Because of anti-nuclear sentiments we are right now currently storing used nuclear waste in its most dangerous form in the most open and uncontained and open storage lots. Worrying about expanding nuclear and ending up putting the waste in a hole deep in the ground is such a nonissue to me. If humans blast themselves back to the neolithic era and 5,000 years from now some dudes die from walking into some old facility die, who cares? There are masses of people dieing right now because we are still relying on fossil fuels, many of them from cancer from breathing the radioactive fallout that is downstream of every coal plant.
Seems to me that pro-nuclear sentiments have at least as much to do with ongoing accumulation of nuclear waste as anti-nuclear sentiments.
> Worrying about expanding nuclear and ending up putting the waste in a hole deep in the ground is such a nonissue to me.
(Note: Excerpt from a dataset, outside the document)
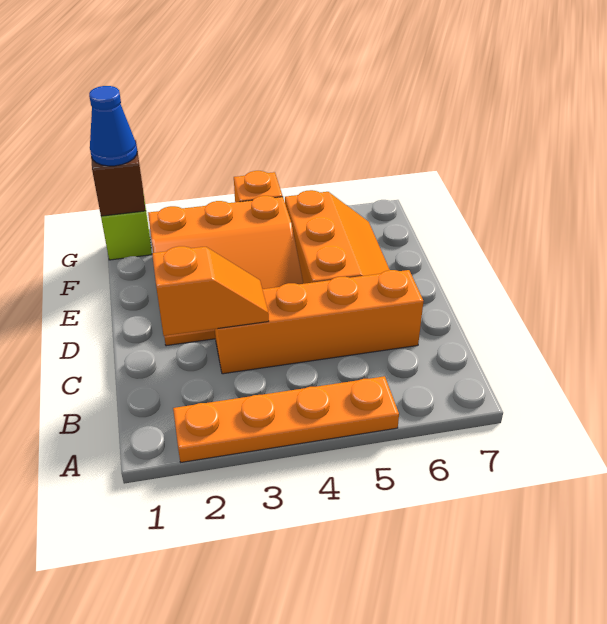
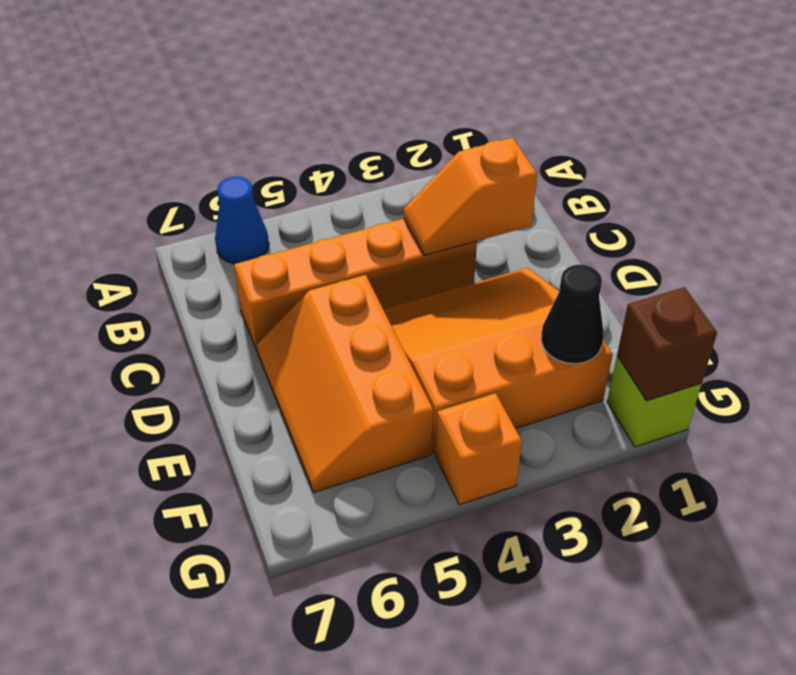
orange plate A2:A5 level 1 -> none
none -> black cone F2 level 2
blue cone G1 level 3 -> blue cone A6 level 1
Blithe minimization of the problem of storing nuclear waste over millenia feels like "Peak HN". :)
("Peak HN" jabs are a cheap shot, though — so let me engage more seriously...)
First, "coal vs nuclear" is a false dichotomy. Everybody I see advocating for nuclear power in this thread is advocating for it as a permanent solution rather than an interim solution — in which case there are other competitors.
Second, if nuclear waste is too dangerous for less-than-ideal storage conditions, that speaks negatively to the viability of nuclear power — because over the long term less-than-ideal storage is guaranteed by our inability to design incentive structures for responsible stewardship that persist over centuries.